These best practices are not of equal importance. For example, you might successfully run a production workload without some of them, but others are fundamental. In particular, the importance of the security-related best practices is subjective. Whether you implement them depends on your environment and constraints.
To get the most out of this article, you need some knowledge of Docker and Kubernetes. Some best practices discussed here also apply to Windows containers, but most assume that you are working with Linux containers. Advice about running and operating containers is available in Best practices for operating containers.
Package a single app per container
When you start working with containers, it's a common mistake to treat them as virtual machines that can run many different things simultaneously. A container can work this way, but doing so reduces most of the advantages of the container model. For example, take a classic Apache/MySQL/PHP stack: you might be tempted to run all the components in a single container. However, the best practice is to use two or three different containers: one for Apache, one for MySQL, and potentially one for PHP if you are running PHP-FPM.
Because a container is designed to have the same lifecycle as the app it hosts, each of your containers should contain only one app. When a container starts, so should the app, and when the app stops, so should the container. The following diagram shows this best practice.
If you have multiple apps in a container, they might have different lifecycles, or be in different states. For instance, you might end up with a container that is running, but with one of its core components crashed or unresponsive. Without an additional health check, the overall container management system (Docker or Kubernetes) cannot tell whether the container is healthy. In the case of Kubernetes, it means that if a core component is unresponsive, Kubernetes will not restart your container automatically.
You might see the following actions in public images, but do not follow their example:
- Using a process management system such as supervisord to manage one or several apps in the container.
- Using a bash script as an entrypoint in the container, and making it spawn several apps as background jobs. For the proper use of bash scripts in containers, see Properly handle PID 1, signal handling, and zombie processes.

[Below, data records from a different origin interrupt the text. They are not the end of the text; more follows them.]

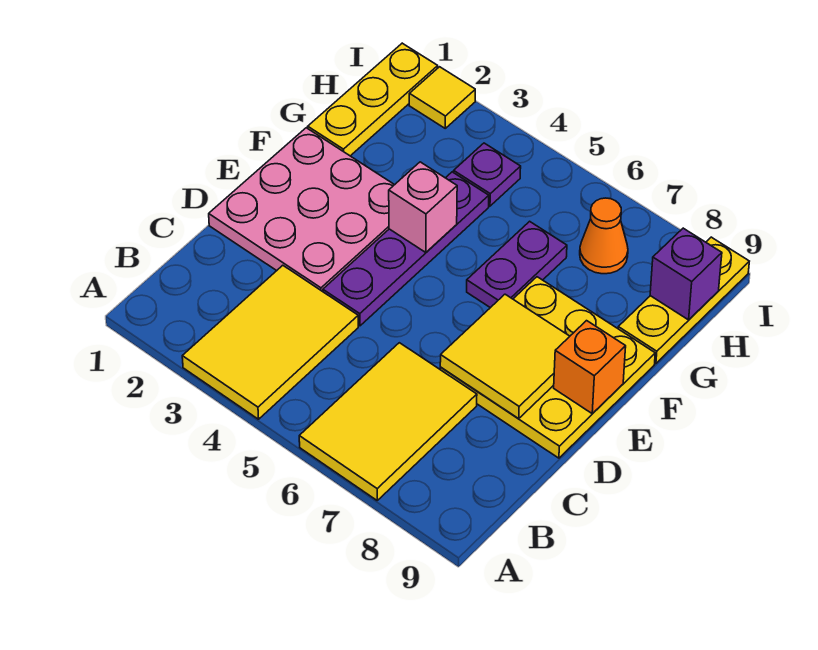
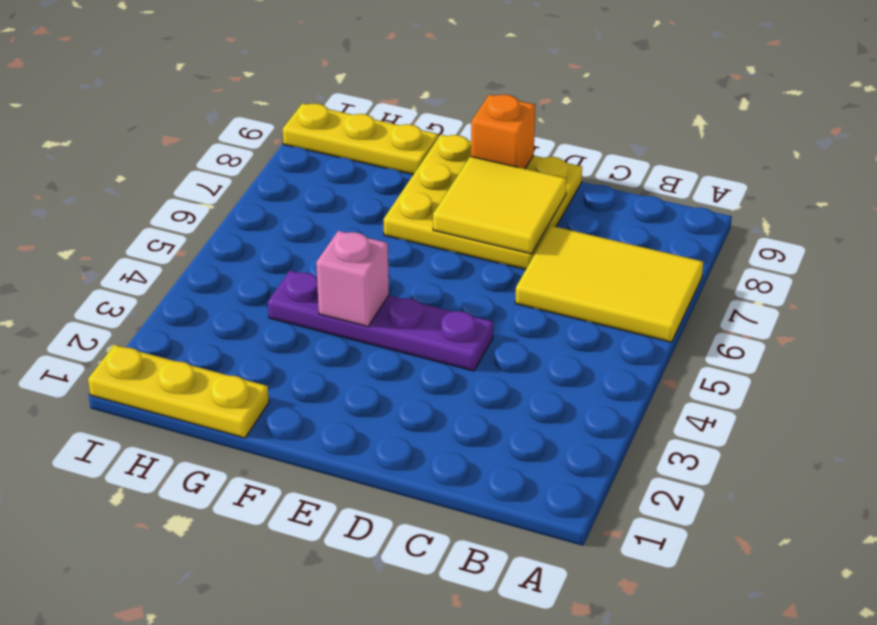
none -> yellow tile A3:C4 level 1
none -> pink plate D1:F3 level 1
none -> purple plate F6:G6 level 1

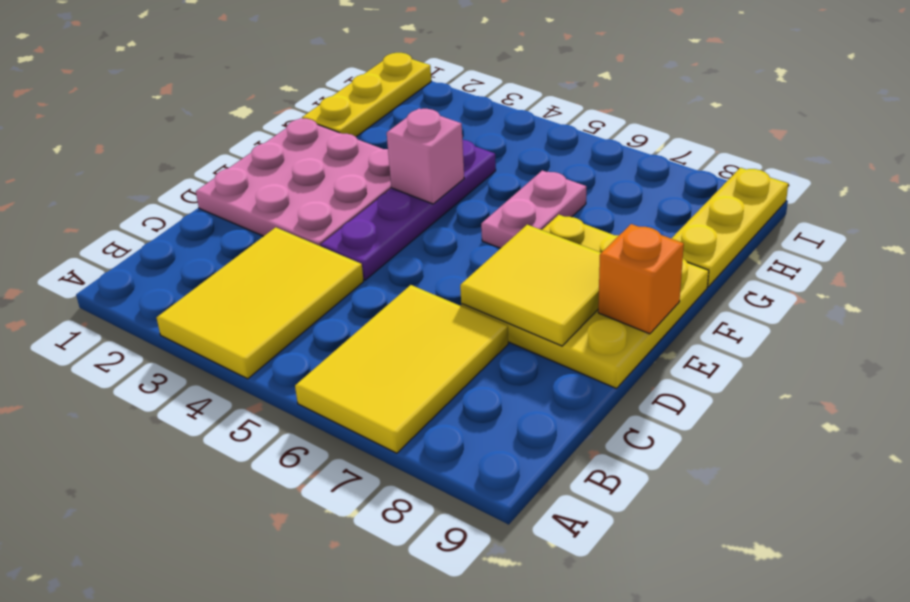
pink plate F6:G6 level 1 -> purple plate F6:G6 level 1
none -> purple plate H4 level 1
none -> orange cone H7 level 1
none -> yellow tile I2 level 1

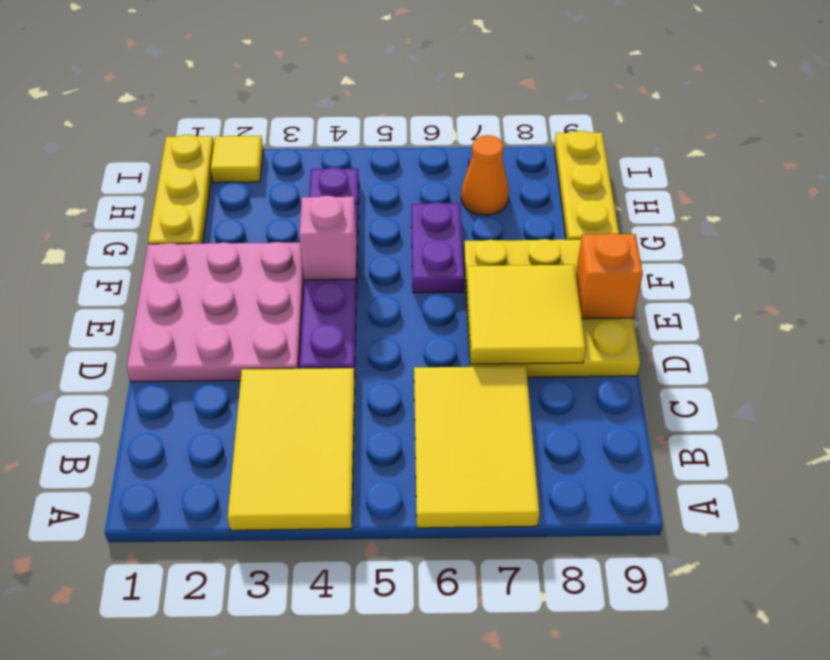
none -> purple brick H9 level 2

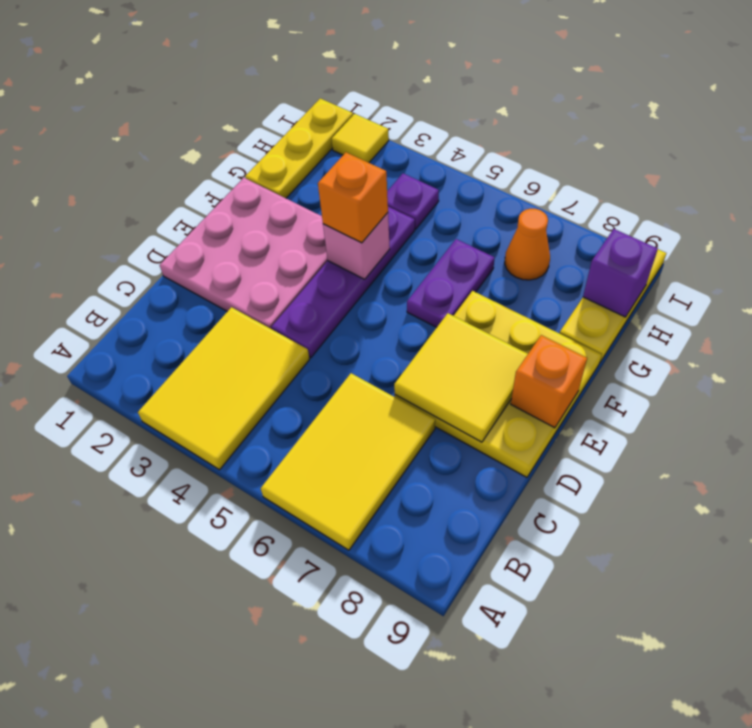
orange brick F4 level 3 -> none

Properly handle PID 1, signal handling, and zombie processes
Linux signals are the main way to control the lifecycle of processes inside a
container. In line with the previous best practice, in order to tightly link the
lifecycle of your app to the container it's in, ensure that your
app properly handles Linux signals. The most important Linux signal is
SIGTERM because it terminates a process. Your app might also receive a
SIGKILL signal, which is used to kill the process non-gracefully, or a
SIGINT signal, which is sent when you type
Ctrl+C and is usually treated like
Process identifiers (PIDs) are unique identifiers that the Linux kernel gives to each process. PIDs are namespaced, meaning that a container has its own set of PIDs that are mapped to PIDs on the host system. The first process launched when starting a Linux kernel has the PID 1. For a normal operating system, this process is the init system, for example, systemd or SysV. Similarly, the first process launched in a container gets PID 1. Docker and Kubernetes use signals to communicate with the processes inside containers, most notably to terminate them. Both Docker and Kubernetes can only send signals to the process that has PID 1 inside a container.
In the context of containers, PIDs and Linux signals create two problems to consider.
Problem 1: How the Linux kernel handles signals
The Linux kernel handles signals differently for the process that has PID 1 than it does for other processes. Signal handlers aren't automatically registered for this process, meaning that signals such as SIGTERM or SIGINT will have no effect by default. By default, you must kill processes by using SIGKILL, preventing any graceful shutdown. Depending on your app, using SIGKILL can result in user-facing errors, interrupted writes (for data stores), or unwanted alerts in your monitoring system.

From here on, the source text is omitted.